Expert tips government on broadening Malawi’s ‘narrow tax base’

An associate professor of economics, Malawi University of Business and Applied Sciences (MUBAS)-based Betchani Tchereni, has tipped key technocrats responsible for tax revenue in the country to consider working out modalities on how they can broaden the tax base saying the one that is there is “too narrow and a burden to the working class.”

Betchani Tchereni

Tchereni who is acting deputy principal at MUBAS—formerly known as The Polytechnic—said, during a Times Television’s exclusive interview on Saturday, monitored by Nyasa Times, that “Malawi has good tax measures but the tax base is very narrow.”

He said government needed to expand its tax territory by, among others, penetrating into the informal sector which is “grossly untapped.”

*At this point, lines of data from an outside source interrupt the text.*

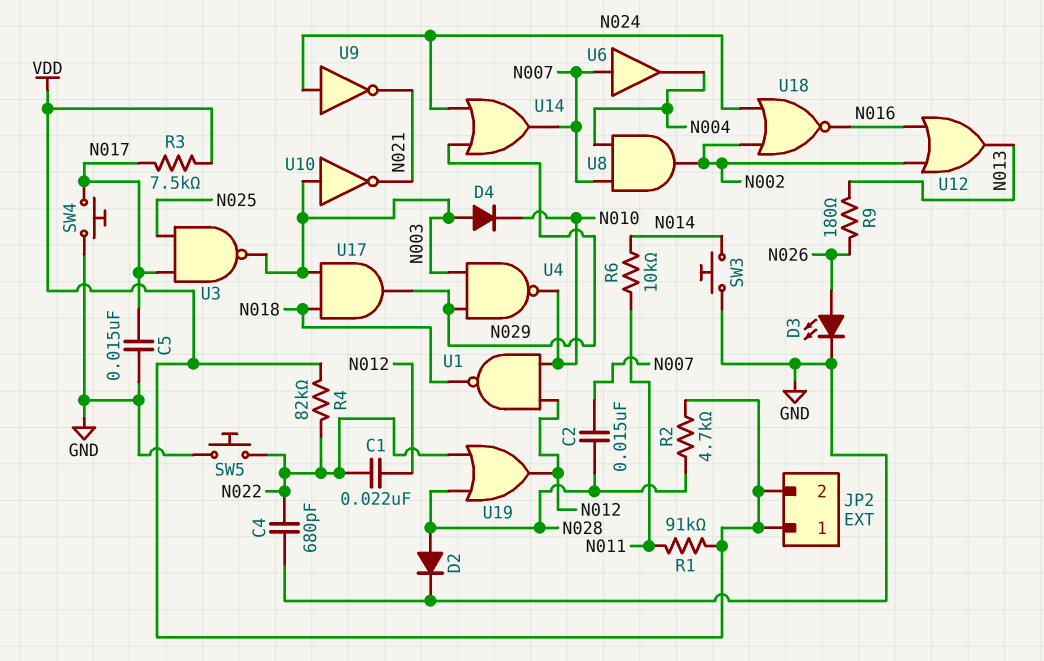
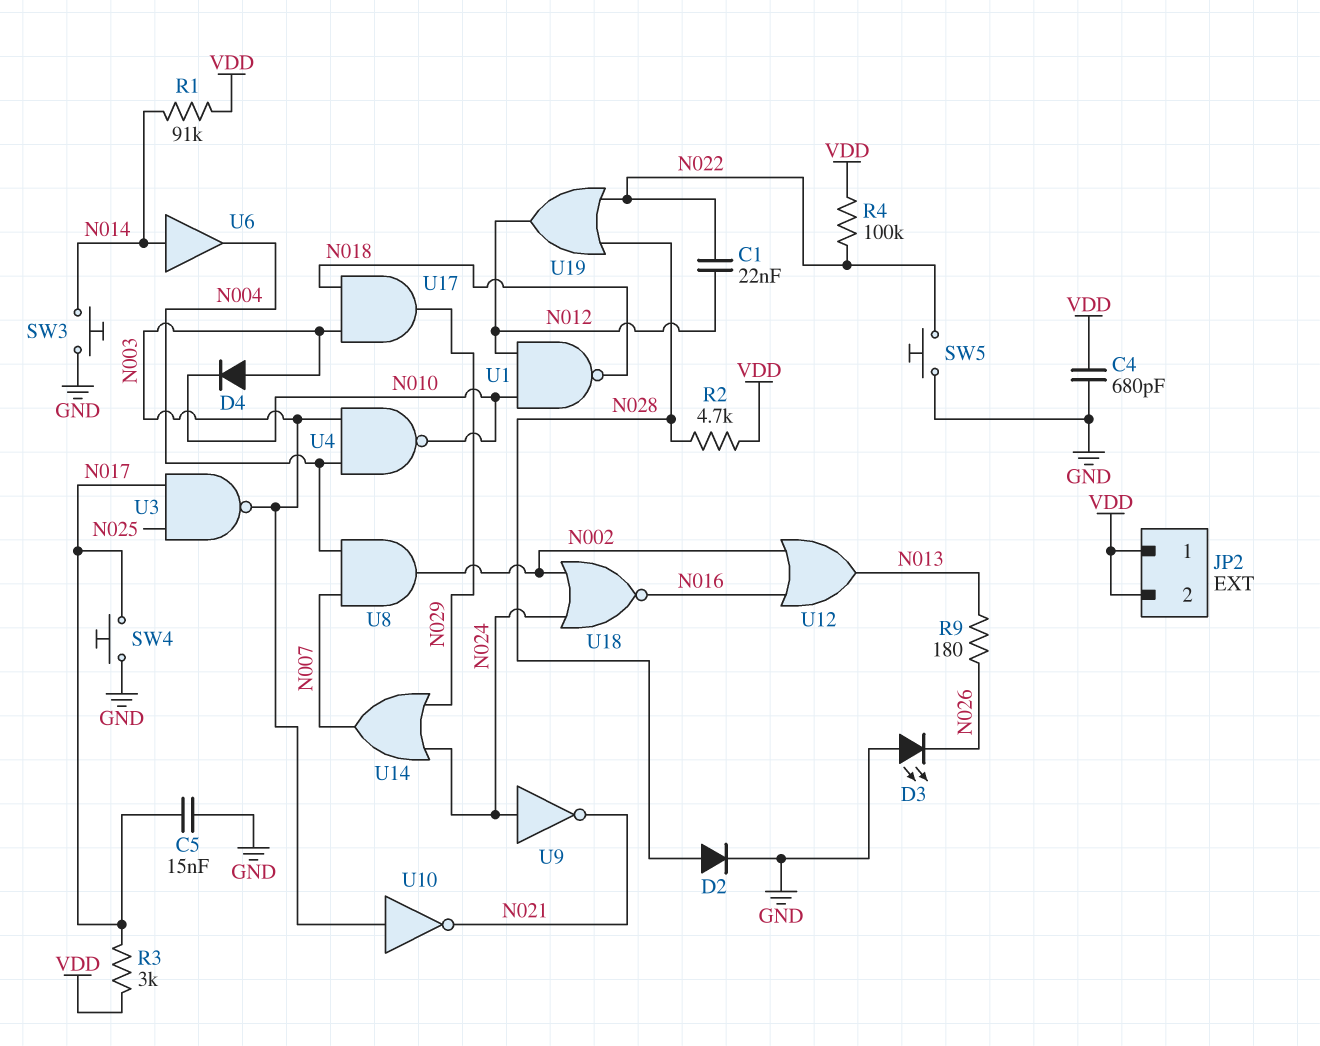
C2: 15nF (N007, N028) -> none
C4: 680pF (GND, N022) -> 680pF (GND, VDD)
D3: LED (A N026, K GND) -> LED (A GND, K N026)
R1: 91k (N011, VDD) -> 91k (N014, VDD)
R3: 7.5k (N017, VDD) -> 3k (N017, VDD)
R4: 82k (N022, VDD) -> 100k (N022, VDD)
R6: 10k (N011, N014) -> none
U4: NAND (in N003, in N029, out N010) -> NAND (in N003, in N004, out N010)
U6: buffer (in N007, out N004) -> buffer (in N014, out N004)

According to him, government was only concentrating on the working class and yet they were multimillionaires across the country who were not paying taxes on the pretext that they were not formally employed and, therefore, were poor.

As of July 2017, Malawi had only 138 000 civil servants on the payroll less than a quarter of the country’s population presently at 17.5 million.

More than half of the population are youths, most of whom are in the untaxed informal sector.

He said: “Those that are paying taxes are very few. It is teachers, nurses and those that are working in government or formally employed that are targeted for taxes. And yet there are thousands of people out there in the informal sector who are earning more than those that are formally employed but are not taxed accordingly because they claim they are poor.”

Tchereni, whose research interests are in energy economics that partly focuses on the relationship between available resources and creation of jobs, said it was time technocrats in government systems concerned with collection of revenue to get creative and start tapping from the informal sector.

“We are collecting too little and stealing to much from the same,” Tchereni, who has also consulted for the South African government on economic matters whilst he was advancing his studies and teaching there, said.

On whether Malawi was doing well economically, the associate professor said present indicators showed the country was not doing very well.

“Theoretically we are good. We are good at planning but not as far as implementation is concerned. For instance we have always talked of mechanizing our agriculture on paper and yet we are still stuck with subsistence agriculture. We need to mechanize and industrialise,” Tchereni said.

He also advised that for the country to change its economic status quo for the better, all Malawians from the lowest level to the presidency needed to sacrifice.

“Often we forget that our visions are not just for government but for all of us. We all must sacrifice in one way or another from the villager in the remotest part of the country to the president,” said Tchereni.

In March, this year Tchereni had also tipped government to lower taxes in order to curb soaring smuggling following a sharp rise in smuggling of items like wheat flour, cooking oil, fizzy drinks and wrappers, passing through Karonga, Mulanje, Ntcheu, Dedza, Thyolo and Mchinji districts.

A survey indicated that flour and cooking oil were commodities that were being smuggled the most due to the introduction of Value Added Tax (VAT) on the two commodities.

“Government needs to consider broadening the tax base while lowering tax rates. In doing so, people may not be attracted to smuggling. It is when the cost of smuggling is lower than the cost of bringing goods the right way that people resort to smuggling,” Tchereni had observed.

He had also asked the government to tread cautiously on the matter.

“Smuggling happens mainly because people are trying to avoid what may be deemed as punitive tax rates. This is mostly for a predominantly importing country such as Malawi where the government raises a big chunk of its revenue from import taxes because that’s where a huge economic activity is taking place.

“For traders to be competitive, they then try to reduce costs by smuggling so that they can also avoid income tax and VAT when they reach their respective shops,” he said.